Desapontamento e perdão

Downie Jr., por sua vez, afirmou ter ficado desapontado com a situação, mas aceitou o pedido de desculpas. O editor-executivo disse que pretende manter Woodward na equipe, apesar das críticas. ‘Nós combinamos que nos comunicaremos melhor daqui pra frente’, afirmou. Downie Jr. contou também que o jornalista explicou a ele suas razões para não ter contado que sabia sobre a identidade da agente secreta. Woodward teria afirmado que a informação foi uma parte pequena e insignificante de uma longa entrevista sobre outros assuntos. Atarefado, prestes a terminar de escrever um livro, ele não deu a devida atenção à revelação, que ‘não pensou que fosse importante’. O jornalista teria confessado também que não queria ser intimado a testemunhar sobre o caso, já que protegia uma fonte confidencial.
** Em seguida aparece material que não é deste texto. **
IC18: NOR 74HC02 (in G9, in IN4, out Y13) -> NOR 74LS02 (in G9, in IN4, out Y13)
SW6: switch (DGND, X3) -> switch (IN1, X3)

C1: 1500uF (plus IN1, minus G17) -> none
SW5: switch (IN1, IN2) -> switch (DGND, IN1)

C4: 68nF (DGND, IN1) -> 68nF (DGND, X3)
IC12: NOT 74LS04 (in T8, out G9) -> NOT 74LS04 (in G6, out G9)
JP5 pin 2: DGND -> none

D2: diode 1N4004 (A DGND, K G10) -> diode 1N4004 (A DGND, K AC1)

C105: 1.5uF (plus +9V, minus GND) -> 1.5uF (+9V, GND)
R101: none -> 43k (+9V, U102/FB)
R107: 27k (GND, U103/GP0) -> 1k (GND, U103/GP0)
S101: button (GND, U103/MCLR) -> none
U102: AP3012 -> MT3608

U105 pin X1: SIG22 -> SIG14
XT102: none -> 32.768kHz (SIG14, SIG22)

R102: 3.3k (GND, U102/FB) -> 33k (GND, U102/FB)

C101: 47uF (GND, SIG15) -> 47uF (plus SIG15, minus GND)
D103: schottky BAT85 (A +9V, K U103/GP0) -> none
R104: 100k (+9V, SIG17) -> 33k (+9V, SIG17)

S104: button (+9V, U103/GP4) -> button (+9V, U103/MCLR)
Woodward foi defendido por Benjamin Bradlee, que era editor-executivo do Post durante o caso Watergate. ‘Ele pode ser difícil às vezes, mas os benefícios são óbvios. Ele é um tremendo bem para uma equipe’. Já seu ex-colega de trabalho Carl Bernstein ressaltou sua integridade jornalística. ‘O mais importante a se compreender sobre Bob é que nós sabemos mais sobre os últimos cinco governos [federais americanos] porque ele fez o trabalho duro que outros repórteres não fizeram. É isso que devemos ter em mente, mais do que qualquer outro fato’, afirmou

A revelação do envolvimento de Woodward no caso Valerie Plame levantou questões sobre o potencial conflito de interesses entre seus múltiplos compromissos. O jornalista comentou o caso na televisão por diversas vezes, sem que seus editores, leitores e telespectadores soubessem que ele estava inteirado das informações pelas quais outros repórteres foram obrigados a testemunhar. Mesmo quando a imprensa tornou-se parte central da investigação – com a prisão de Judith Miller –, ele continuou a ocultar seu papel no caso.

Em 27/10, em mais uma entre dezenas de participações no programa de Larry King, na CNN, Woodward comentou mais uma vez o caso e concluiu: ‘Quando a história for revelada, estou certo de que descobriremos que teve início como uma fofoca, um comentário rápido’. Informações de Joe Strupp [Editor & Publisher, 16/11/05], Katharine Q. Seelye e Scott Chane [The New York Times, 17/11/05] e Adam Entous [Reuters, 20/11/05].